Users of my web app can create kubernetes jobs from the web app's UI. Each user has a dedicated role and password in a postgres database (hosted outside of the k8s cluster). Having a dedicated role and password is necessary because users provide a script that is executed in a job. A malicious user could read the env vars in a pod that stores role and password. So, every user has their own.

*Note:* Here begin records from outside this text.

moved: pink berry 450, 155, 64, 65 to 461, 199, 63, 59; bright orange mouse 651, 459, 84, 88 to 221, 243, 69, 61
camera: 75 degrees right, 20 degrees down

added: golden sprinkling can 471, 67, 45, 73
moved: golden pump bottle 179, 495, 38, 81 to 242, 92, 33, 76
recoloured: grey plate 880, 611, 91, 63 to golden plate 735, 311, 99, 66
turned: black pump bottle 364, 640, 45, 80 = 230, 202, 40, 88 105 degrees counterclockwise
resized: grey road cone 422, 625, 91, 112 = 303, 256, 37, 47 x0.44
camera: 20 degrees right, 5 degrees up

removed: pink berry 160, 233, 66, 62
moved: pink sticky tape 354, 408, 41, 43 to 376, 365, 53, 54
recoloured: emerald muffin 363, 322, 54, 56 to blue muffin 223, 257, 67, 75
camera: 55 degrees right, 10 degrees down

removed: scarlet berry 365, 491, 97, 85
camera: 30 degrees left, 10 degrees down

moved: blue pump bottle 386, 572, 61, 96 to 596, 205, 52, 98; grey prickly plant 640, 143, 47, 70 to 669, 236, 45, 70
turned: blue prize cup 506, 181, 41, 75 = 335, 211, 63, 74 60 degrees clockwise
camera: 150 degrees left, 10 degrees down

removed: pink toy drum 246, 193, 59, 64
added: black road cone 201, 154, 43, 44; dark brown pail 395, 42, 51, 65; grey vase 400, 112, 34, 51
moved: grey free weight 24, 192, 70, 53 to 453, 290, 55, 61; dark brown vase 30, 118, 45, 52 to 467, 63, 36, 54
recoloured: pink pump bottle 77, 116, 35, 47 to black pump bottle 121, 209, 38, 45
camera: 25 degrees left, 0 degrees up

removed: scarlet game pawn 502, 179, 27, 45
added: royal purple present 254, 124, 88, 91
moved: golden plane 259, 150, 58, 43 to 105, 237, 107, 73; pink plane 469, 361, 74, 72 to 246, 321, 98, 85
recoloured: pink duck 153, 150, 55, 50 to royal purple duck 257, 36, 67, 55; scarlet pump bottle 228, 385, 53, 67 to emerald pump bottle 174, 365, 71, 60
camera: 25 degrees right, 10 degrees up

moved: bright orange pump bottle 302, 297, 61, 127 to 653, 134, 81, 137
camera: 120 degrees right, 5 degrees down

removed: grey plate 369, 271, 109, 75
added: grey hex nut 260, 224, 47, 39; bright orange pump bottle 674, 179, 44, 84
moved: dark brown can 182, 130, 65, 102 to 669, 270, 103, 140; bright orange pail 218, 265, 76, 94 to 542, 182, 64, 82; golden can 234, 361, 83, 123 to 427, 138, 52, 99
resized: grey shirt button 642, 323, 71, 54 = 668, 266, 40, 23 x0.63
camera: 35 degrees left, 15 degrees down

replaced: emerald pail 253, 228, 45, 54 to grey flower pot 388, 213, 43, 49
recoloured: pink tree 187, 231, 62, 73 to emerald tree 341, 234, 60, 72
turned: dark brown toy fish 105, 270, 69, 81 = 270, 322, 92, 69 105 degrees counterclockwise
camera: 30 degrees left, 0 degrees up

When a job is created, that job can read and write to postgres via pgbouncer, using user's pg role and password. I am using auth_query for auth:

datastore1 = host=<some_ip> port=5432 dbname=postgres
datastore2 = host=<some_ip> port=5432 dbname=postgres

listen_addr =
listen_port = 6432
auth_type = md5
auth_file = /etc/pgbouncer/userlist.txt
auth_user = pgbouncer_auth_user
auth_query = SELECT p_user, p_password FROM public.lookup($1)
pool_mode = transaction

There are hundreds of web app users and they can create a lot of jobs. I was hoping that pgbouncer would help with reducing connections but as I understand, a pool is created only for a unique role/database pair. I was hoping to have a pool per database so that all users would share it.

Is there a way to achieve my aim? If not, what do you recommend? I am new to pgbouncer so my assumptions may be wrong and I'd be happy to be shown the right way of doing things.

Every pod is guaranteed to read or write from postgres. I want to avoid opening a new connection every time a pod is created. At any given time, hundreds of users are running around 10 jobs each.

All users don't share the same permissions.

I have not hit max_connections errors because I have not yet used pgbouncer and postgres. I am trying to add persistent storage functionality to k8s jobs as we speak.

Currently a lot of jobs are running without persistence. I want to introduce postgres with pgbouncer to be ready for a lot of concurrent connections.

The reason for using postgres is that the scripts that run as jobs are written in python and are going to use a dict-like wrapper over a postgres table. So a table would be a key-val store with transaction support.

I can't hardcode credentials in userlist.txt because pg roles are dynamically created from the web app. Maybe this will make the problem clearer: Every web app user has its own pg role which owns one dedicated table. So, a job created by the web app user can only write to and read from that table.

  • This sounds more and more like an X-Y problem. Why don't you rephrase the question to explain what you're trying to achieve (which is now spread across multiple comments) instead of how you're trying to achieve that. Something like "I will have a lot of users and a lot of connections; I want to persist each user's state in the database in such a way that no user can access what's not theirs, and I will need a connection pool in front of the database".
    – mustaccio
    Apr 24 at 21:32

1 Answer 1


Can I have a PgBouncer connection pool per db instead of per role/db pair?

No. You need a role (user) name to establish a database connection. The purpose of the connection pool, such as PgBouncer, is to keep established database connections and reuse them, instead of opening a new one each time.

While you can change a user's privilege level in an existing session using SET ROLE, this does not remove the requirement to supply authentication credentials when establishing the connection.